There are other (and better) ways to disable root logins — whether remotely or locally — than disabling the root account’s password.
What security flaw?
No, its default configuration is actually fairly safe, albeit not ideal. And modifying /etc/ssh/sshd_config
does not change the configuration of an already running sshd
server without a deliberate rehash. Furthermore, sshd
is disabled by default in Manjaro — one has to explicitly enable it.
Not possible, given that sshd
is disabled by default.
Furthermore, if you have an actual root password set and root login is enabled — which I do not believe to be the default, because the documentation explicitly mentions that it should only be enabled with secure passkeys — then they would need to use a brute-force tool to guess your root password, which would take them a lot of time and effort, and with every three failed login attempts, there’s an automatic and increasing timeout during which no logins are allowed anymore.

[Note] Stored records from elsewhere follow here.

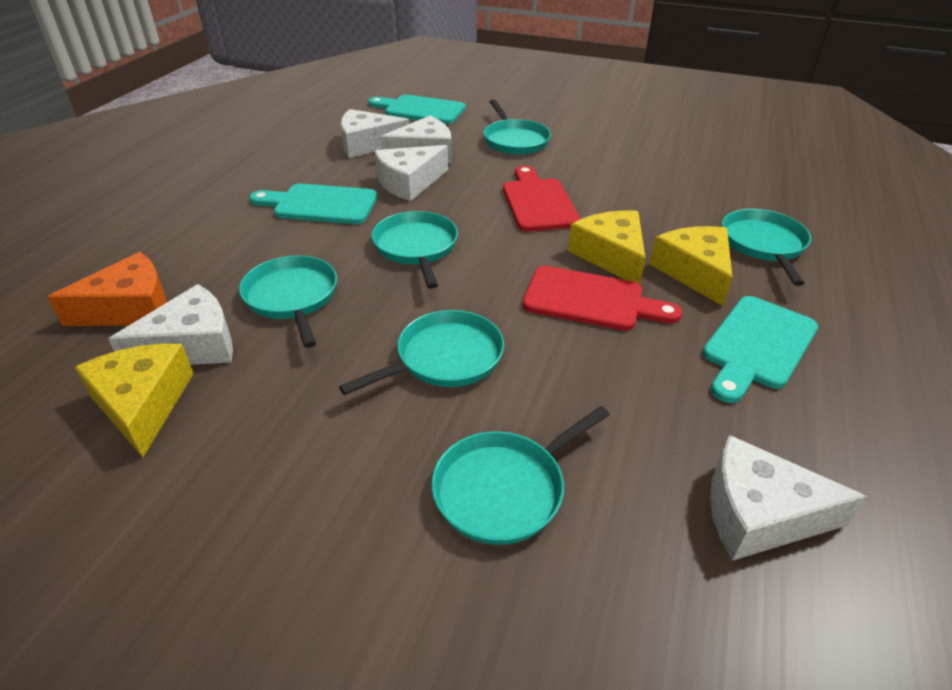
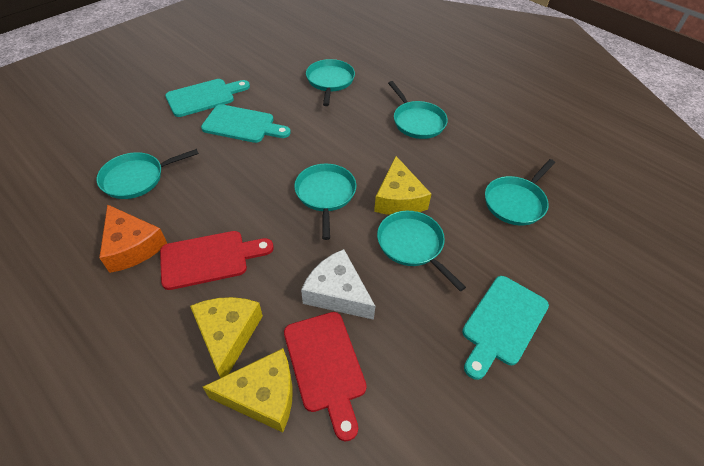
white cheese: 5 -> 1

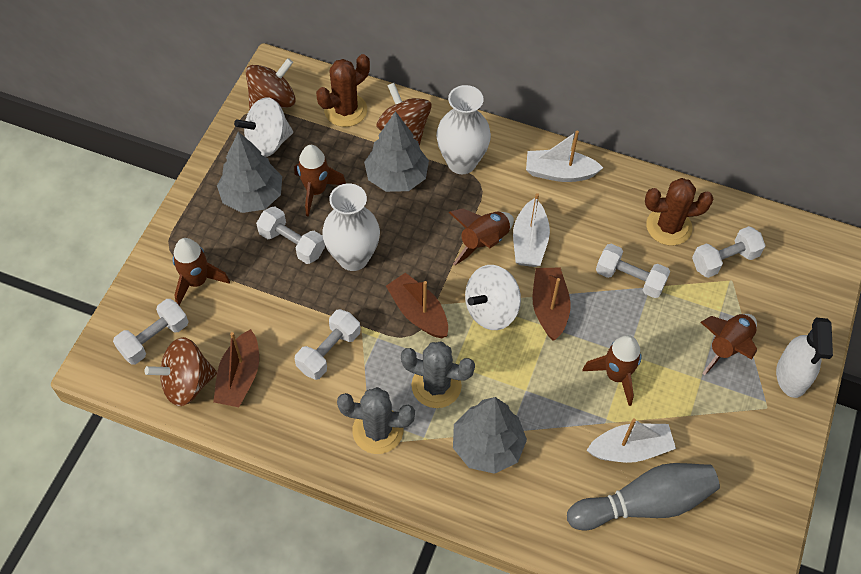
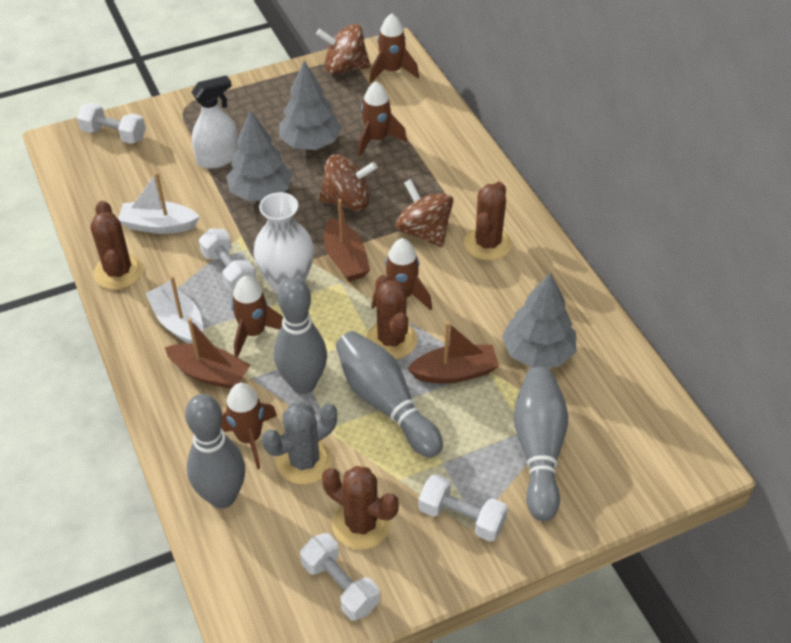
brown cactus: 2 -> 4
grey bowling pin: 1 -> 4
grey cactus: 2 -> 1
white boat: 3 -> 2
white dumbbell: 5 -> 4
white spinning top: 2 -> 0
white vase: 2 -> 1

You sure have a lot of imagination, and I’m also quite convinced that what you’re describing would make a great scenario for a Hollywood movie starring a still very young Angelina Jolie, in which the mere act of inserting a floppy disk with a computer virus written for MS-DOS into a floppy drive on a mainframe can bring down the whole mainframe, but in the real world, things don’t work that way.
That’s impossible. Even if you had already manually enabled sshd
and you were editing the configuration file, then your changes to the configuration would not have any effect yet until after a rehash or a restart. Your password would also not magically start working again after unplugging your Ethernet cable.
Nonsense. How did the attacker know what desktop environment you’re running and therefore which graphical file manager to invoke? And why would they need to, when they can do it all from the command line? Because that’s what sshd
does: it gives one remote access via a command line only, because X11 forwarding is disabled by default and must be explicitly allowed.
I don’t think you understand what a rootkit is. A rootkit does not force one to log in as root, and it also doesn’t give an attacker access to your computer.
A rootkit is a set of tools that allow an attacker to hide the fact that they already do have access to your computer, and it does that by replacing certain binaries that would betray the fact that they are accessing your system, such as modified versions of ls
, ps
, et al.
No @philm, the way I see it there are only two possibilities…:
-
The OP is trolling us, and by way of the Dunning-Kruger effect, he believes that the story that he concocted in his ignorance regarding how a UNIX operating system really works would hold credibility among the masses and — indeed — even the people who do know and use GNU/Linux.
-
The other possibility is alas a very sad one, but one that I cannot exclude due to my experience with an individual who reported similar things — albeit that this individual was running Windows at the time — which is that the OP is hallucinating, either due to some mental illness or due to substance abuse. In the event of the character I spoke of here-above, it was both — he was a diagnosed schizophrenic and he did drugs. And then Satan had taken over his computer and started typing “666” on IRC and all that.
Either way, those are the only two options. Either the OP is deliberately trolling us — possibly with the intent of scaring off the newbies, and I’ve been on Usenet long enough to have witnessed thousands of such posts from deliberate trolls — or the OP is hallucinating.
Either way, this thread is not doing the community of members and lurkers alike any good, so I’m unlisting it. I’ll leave it open for discussion for the time being, albeit that I don’t know whether there’s any point. There are so many red flags going off with what the OP reports that I don’t even know where to begin counting them.